La tragedia immane dei profughi iracheni
Terry Dutto è appena rientrato da Erbil, capitale del Kurdistan iracheno. Terry, sposato con tre figli ormai grandi, dal 1968 lavora come volontario per le emergenze umanitarie, prima con la Caritas, ora con la Focsiv. Nelle grandi tragedie dell’umanità lui c’era: a Beslan, in Ossezia, dopo la strage di bambini in una scuola; in India, appena passato lo tsunami, in Rwanda, Bosnia, Somalia. L’elenco potrebbe continuare a lungo.

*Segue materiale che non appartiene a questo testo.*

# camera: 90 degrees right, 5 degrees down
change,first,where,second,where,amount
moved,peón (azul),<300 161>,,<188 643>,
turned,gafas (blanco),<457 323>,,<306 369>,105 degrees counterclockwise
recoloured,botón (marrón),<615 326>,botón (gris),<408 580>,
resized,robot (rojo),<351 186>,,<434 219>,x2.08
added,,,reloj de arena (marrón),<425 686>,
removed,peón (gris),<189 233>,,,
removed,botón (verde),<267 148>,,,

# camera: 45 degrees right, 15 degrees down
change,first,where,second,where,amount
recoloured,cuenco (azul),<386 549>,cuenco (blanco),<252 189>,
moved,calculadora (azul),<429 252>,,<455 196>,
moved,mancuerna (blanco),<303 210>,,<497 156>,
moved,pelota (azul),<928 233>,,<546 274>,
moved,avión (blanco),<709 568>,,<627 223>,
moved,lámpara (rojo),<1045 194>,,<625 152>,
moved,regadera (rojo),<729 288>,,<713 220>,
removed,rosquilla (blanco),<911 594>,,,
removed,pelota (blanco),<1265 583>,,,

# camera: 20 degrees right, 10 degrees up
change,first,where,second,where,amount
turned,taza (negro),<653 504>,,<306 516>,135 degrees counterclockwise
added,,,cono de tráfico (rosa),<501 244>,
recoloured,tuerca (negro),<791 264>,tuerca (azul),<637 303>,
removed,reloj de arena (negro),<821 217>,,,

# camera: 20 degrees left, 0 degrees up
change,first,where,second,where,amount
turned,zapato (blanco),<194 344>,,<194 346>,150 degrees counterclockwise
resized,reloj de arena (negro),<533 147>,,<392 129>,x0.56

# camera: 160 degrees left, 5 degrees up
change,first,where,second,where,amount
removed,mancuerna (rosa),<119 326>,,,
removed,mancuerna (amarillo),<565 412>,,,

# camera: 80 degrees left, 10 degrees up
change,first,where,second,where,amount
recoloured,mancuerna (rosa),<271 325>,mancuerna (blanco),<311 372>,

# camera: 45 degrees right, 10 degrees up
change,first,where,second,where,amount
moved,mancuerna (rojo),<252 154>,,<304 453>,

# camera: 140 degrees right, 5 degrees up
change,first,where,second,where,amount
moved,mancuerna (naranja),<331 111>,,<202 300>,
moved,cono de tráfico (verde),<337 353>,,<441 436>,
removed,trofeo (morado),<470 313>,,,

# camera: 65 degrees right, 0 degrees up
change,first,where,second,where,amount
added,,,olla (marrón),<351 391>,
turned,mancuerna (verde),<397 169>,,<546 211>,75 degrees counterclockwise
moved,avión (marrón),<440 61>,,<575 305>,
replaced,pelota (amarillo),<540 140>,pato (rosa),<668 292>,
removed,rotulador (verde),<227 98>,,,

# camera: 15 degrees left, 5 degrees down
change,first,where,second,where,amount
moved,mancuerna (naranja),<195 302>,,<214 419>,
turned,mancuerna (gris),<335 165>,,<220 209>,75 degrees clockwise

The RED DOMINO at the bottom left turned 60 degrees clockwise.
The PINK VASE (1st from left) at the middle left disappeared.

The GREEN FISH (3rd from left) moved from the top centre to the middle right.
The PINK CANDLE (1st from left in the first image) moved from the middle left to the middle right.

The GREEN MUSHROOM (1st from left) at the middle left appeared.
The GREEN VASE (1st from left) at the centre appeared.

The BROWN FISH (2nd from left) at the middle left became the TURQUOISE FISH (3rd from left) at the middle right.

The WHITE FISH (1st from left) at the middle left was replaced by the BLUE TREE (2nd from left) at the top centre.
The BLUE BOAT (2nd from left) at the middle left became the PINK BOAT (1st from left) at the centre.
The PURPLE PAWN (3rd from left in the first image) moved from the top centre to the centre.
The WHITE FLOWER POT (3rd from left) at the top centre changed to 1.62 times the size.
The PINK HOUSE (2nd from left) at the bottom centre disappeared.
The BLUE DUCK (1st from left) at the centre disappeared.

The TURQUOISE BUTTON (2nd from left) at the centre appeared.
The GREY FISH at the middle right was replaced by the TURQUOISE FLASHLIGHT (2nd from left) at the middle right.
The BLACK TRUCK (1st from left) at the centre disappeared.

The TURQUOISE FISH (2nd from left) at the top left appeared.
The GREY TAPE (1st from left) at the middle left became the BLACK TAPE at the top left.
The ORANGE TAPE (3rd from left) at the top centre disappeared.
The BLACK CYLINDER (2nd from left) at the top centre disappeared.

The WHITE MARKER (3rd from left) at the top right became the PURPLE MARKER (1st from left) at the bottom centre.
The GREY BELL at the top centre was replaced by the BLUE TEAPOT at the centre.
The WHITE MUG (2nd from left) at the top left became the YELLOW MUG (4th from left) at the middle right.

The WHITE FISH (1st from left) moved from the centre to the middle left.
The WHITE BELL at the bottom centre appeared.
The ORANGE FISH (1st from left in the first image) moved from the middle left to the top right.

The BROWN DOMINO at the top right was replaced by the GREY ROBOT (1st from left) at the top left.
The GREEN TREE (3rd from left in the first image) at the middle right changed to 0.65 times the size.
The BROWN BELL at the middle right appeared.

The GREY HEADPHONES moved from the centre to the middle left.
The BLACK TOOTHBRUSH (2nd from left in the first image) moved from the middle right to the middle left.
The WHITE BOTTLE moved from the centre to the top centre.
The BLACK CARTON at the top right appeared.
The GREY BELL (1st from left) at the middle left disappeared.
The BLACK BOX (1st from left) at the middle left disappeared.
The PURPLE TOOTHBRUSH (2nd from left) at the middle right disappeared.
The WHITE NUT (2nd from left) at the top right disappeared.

«Ma mai ‒ racconta ‒ ho visto qualcosa come nel Nord dell’Iraq». Erbil conta circa 500 mila abitanti, tanti quanti gli sfollati in città che stanno riducendo le risorse e condizionano le attività sociali e la qualità della vita delle comunità ospitanti. Le persone approdate nella zona libera della Regione Autonoma del Kurdistan, circa un milione e ottocento mila, sono totalmente prive di ogni effetto personale, lasciato nell’urgenza della fuga.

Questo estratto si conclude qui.